2019 – A Year of Digital Intelligence

“We believe that if men have the talent to invent new machines that put men out of work, they have the talent to put those men back to work. “

Before we start, let’s define what Digital Intelligence is to us :-

“The application of mathematical methods to data to provide humans and computers with insights, decision assistance and decision making”

“By 2020, $1,000 (£581) worth of computer will equal the processing power of the human brain,” he says. “By the late 2020s, we’ll have reverse-engineered human brains.”

— Ray Kurzweil (in 2005)

For some years now mathematical methods such as Calculus, Linear Algebra, Probability, Statistics, and Optimization via Graph Theory, Quantum Graphs, Entropy Vortex, and so on have been used on data to achieve Natural Language Processing (NLP), Machine Learning (ML) and Artificial Intelligence (AI) allowing computers to interpret and cognify information. This provides methods for signals to be extracted from noise and in the case of Deep Learning, a sophisticated form of Machine Learning, Cognition and insights to be achieved. In the case of AI, decisions made or recommended…

I have just finished reviewing this years applicants to the Fintech Innovation Lab and reviewed roughly 80 applications. I also checked with my colleague who reviewed the other 80, and it was consistent that nearly 75% of the applicants were using at least one of the techniques described above. In nearly all cases though these were not “Data Science Platforms” but rather these techniques are being applied in a vertical or sub-vertical problem domain to solve a specific business problem or problems.

At Sand Hill East we have started to observe that companies who were early adopters (circa 2010+) of these techniques in vertical use cases who have refined their platforms with significant client input during deployments have really started to gain significant advantage with the enterprise in the 2nd half of 2018 and” reverse-engineered” the jobs of some rote and some less rote roles to Kurzweil’s point above.

Specifically,

Lastline – Applying Machine Learning and AI to Advanced Persistent Threat or APT

Moogsoft – Applying NLP, Machine Learning and AI to Operations Management.

Untapt – Applying NLP, Machine Learning and AI to Talent and Skils

MSG.ai – Applying NLP, Machine Learning and AI to Customer Service

have all benefited from this uptick in interest from the Enterprise.

Gartner Hype Cycle for late 2018

The Gartner model above positions Augmented Reality close to enlightened use but leaves Deep Neural Nets/Deep Learning at the apex of the Peak of Inflated expectations… Whilst all the companies above have had some level of incredulity to believe that the purported capabilities of their products can really work in a complex enterprise, each of them have won clients by proving their platform on prem (or in the cloud) on customer pain points and problems.

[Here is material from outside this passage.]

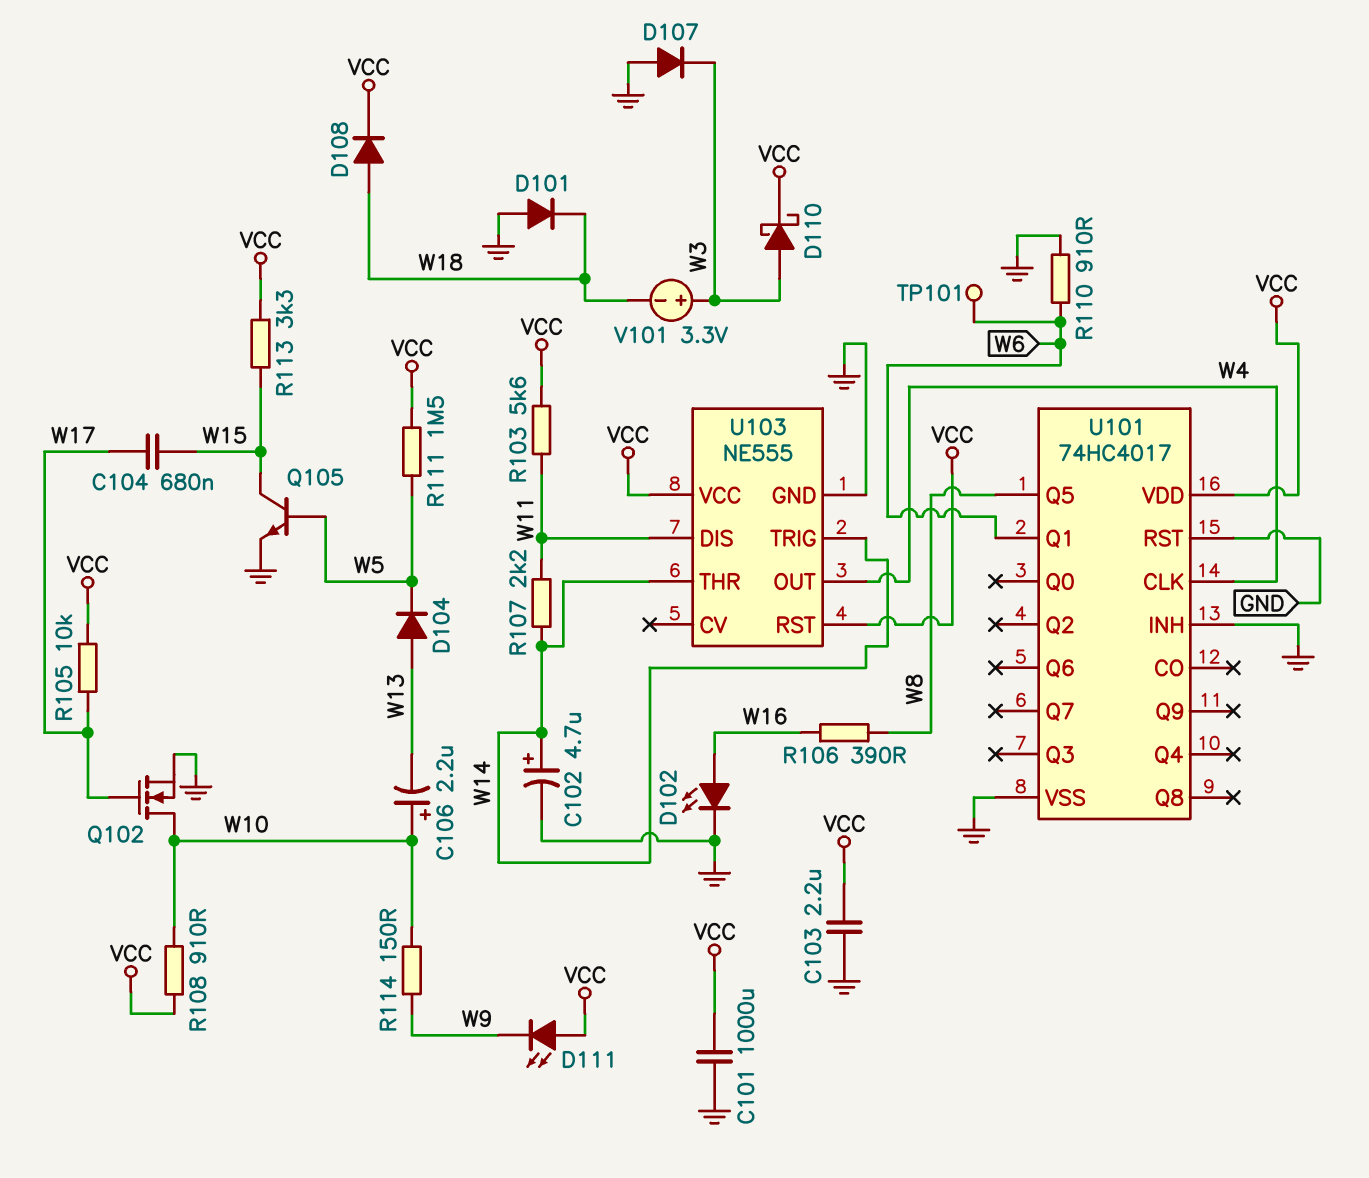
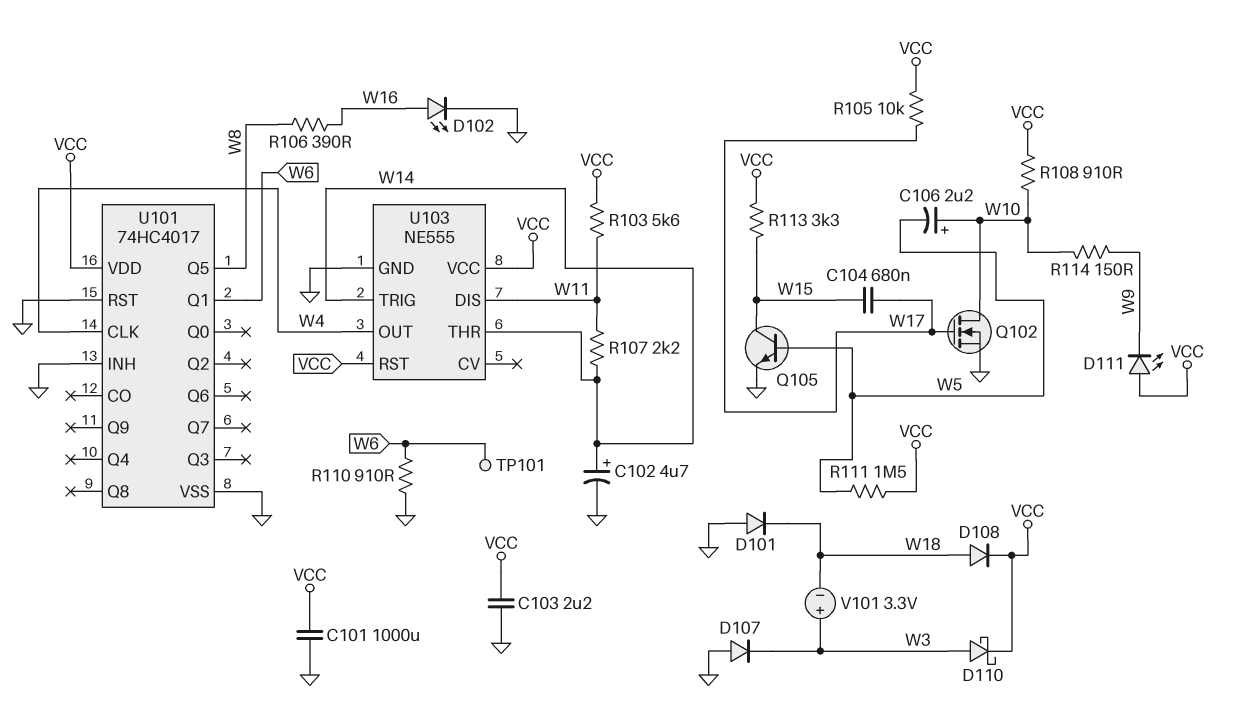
C106: 2.2uF (plus W10, minus W13) -> 2.2uF (plus W10, minus W5)
D104: diode (A W13, K W5) -> none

They (and others we work with) are now at critical mass, having obtained reference-able customers and most importantly, have word of mouth to drive increased market awareness. They have all worked hard to reduce time to value from PoC’s or PoV’s which is the trick in achieving trust. The mathematical techniques themselves have all been adapted, sometimes onsite, to the specific use-case and in some cases novel techniques created from scratch. For example Vertex Entropy as a Critical Node Measure in Network Monitoring by Phil Tee et al.

Nearly all of the early stage applicants to this year’s Fintech Lab are walking in the footsteps of these early adopters but with market acceptance at all time high and robust math platforms (like Data Robot for instance) to provide a massive time to market advantage vs inventing the art. It is my prediction that the acceleration of innovation applying these techniques in verticals will also benefit from an acceleration in the robustness and completeness of the math, a lot of whose research is done in academia. This is a real example (much like NAG in the 80s when I was writing quantitative code) where academic breakthroughs in algorithms can literally be tested / back tested on business problems within days or weeks.

It is as hard to predict the future as it is to convince an Enterprise buyer of AI capability, but I believe when we look back 5 years from now at 2019, it will be seen as the year when the early adopters of NLP, ML and AI in vertical use-cases became uniquely differentiated from their traditional competitors, and Digital Intelligence started to become mainstream.

Andy Brown is CEO and founder of Sand Hill East and CTO in Residence at Fintech Innovation Lab. He advises Untapt, Lastline and MSG.ai as well as sitting on the board of Moogsoft, all of which are referenced in this article.